Amid growing speculation that activists may have fallen short in their bid to get a cannabis legalization question on this year’s ballot in Missouri, a top official in the state said this week that the outcome is far from sealed.
“I can’t say without any certainty whether it will make it or not. It is in no way certain that they will fail. This isn’t dead,” Missouri Secretary of State Jay Ashcroft told the St. Louis Post-Dispatch.
Ashcroft’s office is reviewing hundreds of thousands of signatures submitted by Legal Missouri 2022, the group vying to get the question on this year’s ballot. If it were to pass, the initiative would legalize cannabis for Missouri adults aged 21 and older and establish a state-regulated marijuana market. It would provide a path for individuals in the state previously convicted of nonviolent pot-related offenses to have their records expunged.
But first, it must qualify for the ballot, and to do that, organizers “need signatures from 8% of the registered voters in six of the state’s eight congressional districts,” according to the Post-Dispatch. (That amounts to about 170,000 signatures total.)
The Associated Press reported that Legal Missouri “collected nearly twice the required number of signatures by mid-April, and it turned in more than 385,000 signatures” in early May.

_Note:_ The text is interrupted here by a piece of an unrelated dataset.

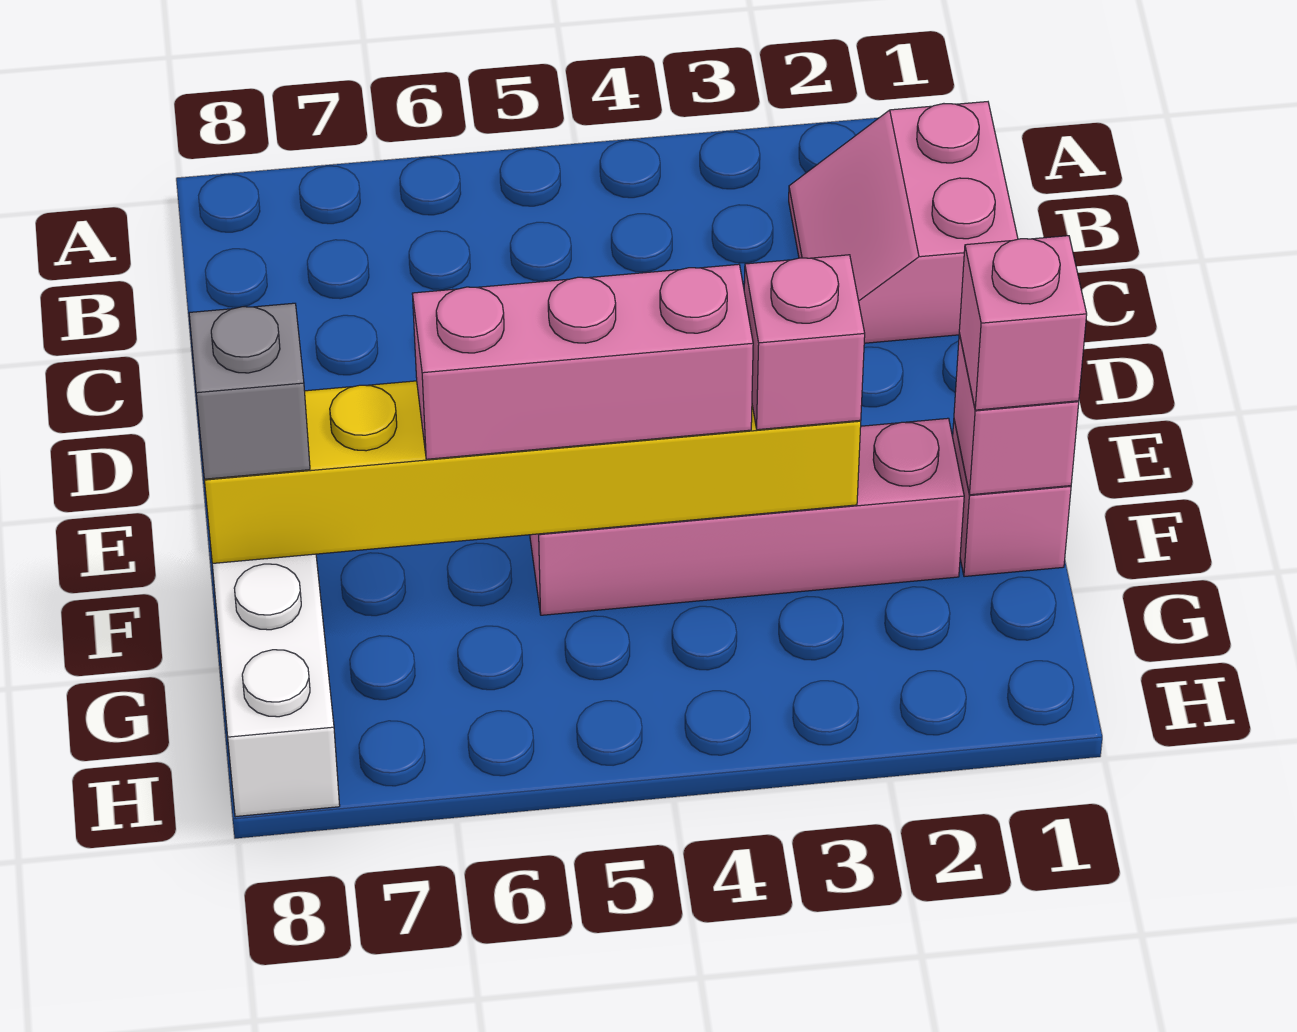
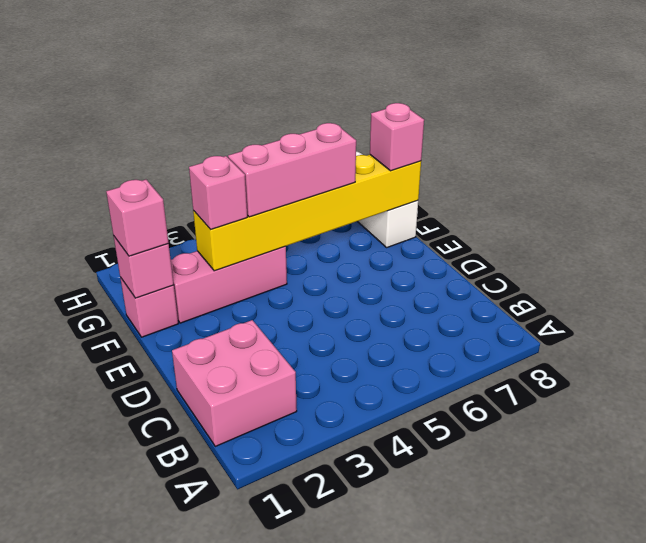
pink slope B1:C2 level 1 top 1 -> pink brick B1:C2 level 1
pink brick F2:F5 level 1 -> pink brick F2:F4 level 1
grey brick F8 level 3 -> pink brick F8 level 3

But signs of trouble emerged earlier this week. Local television station KFVS reported on Tuesday that organizers had gathered a sufficient number of signatures in four congressional districts, but the count in the other four could come down to the wire.
Ashcroft’s office will make a final call on whether the initiative qualifies by August 9.
In the meantime, those involved with Legal Missouri are holding out hope.
“The Legal Missouri 2022 campaign continues to work to ensure that every valid voter signature is counted properly, and is excited that Missouri voters will soon have their opportunity to decide for themselves,” the group’s campaign manager, John Payne, told the St. Louis Post-Dispatch.
“Our close review of voter signature totals submitted to the state by counties shows that we have more than enough signatures to qualify our citizens’ initiative for the November general election ballot — and that some counties, due to a reliance on temporary workers, mistakenly rejected thousands of valid voter signatures. To be clear, this is not to suggest or imply any wrongdoing on the part of counties,” Payne continued.
Ashcroft himself did not rule out that possibility.
“There have been times in the past, when we went back and checked, we’ve found enough signatures,” Ashcroft said, as quoted by the Post-Dispatch.
Payne and other supporters of the initiative believe that the state’s previous embrace of medical cannabis, and the subsequent launch of that program, bode well for its chances this November.
In 2018, a large majority of Missouri voters approved an initiative that legalized medical pot for qualifying patients.
“Missourians now have confidence in our state government’s ability to operate a new division of state government that would regulate marijuana,” Legal Missouri says on its website. “The Department of Health and Senior Services has effectively administered the new program and met all guidelines set out by the Missouri Constitution.”
In addition to legalizing marijuana for adults and setting the framework for a regulated market, the initiative would also extend the “amount of time that medical marijuana patient and caregiver ID cards are valid from one to three years while keeping that cost low ($25),” according to Legal Missouri’s website. It would also reduce the $100 fee for patients who grow their own cannabis by 50%.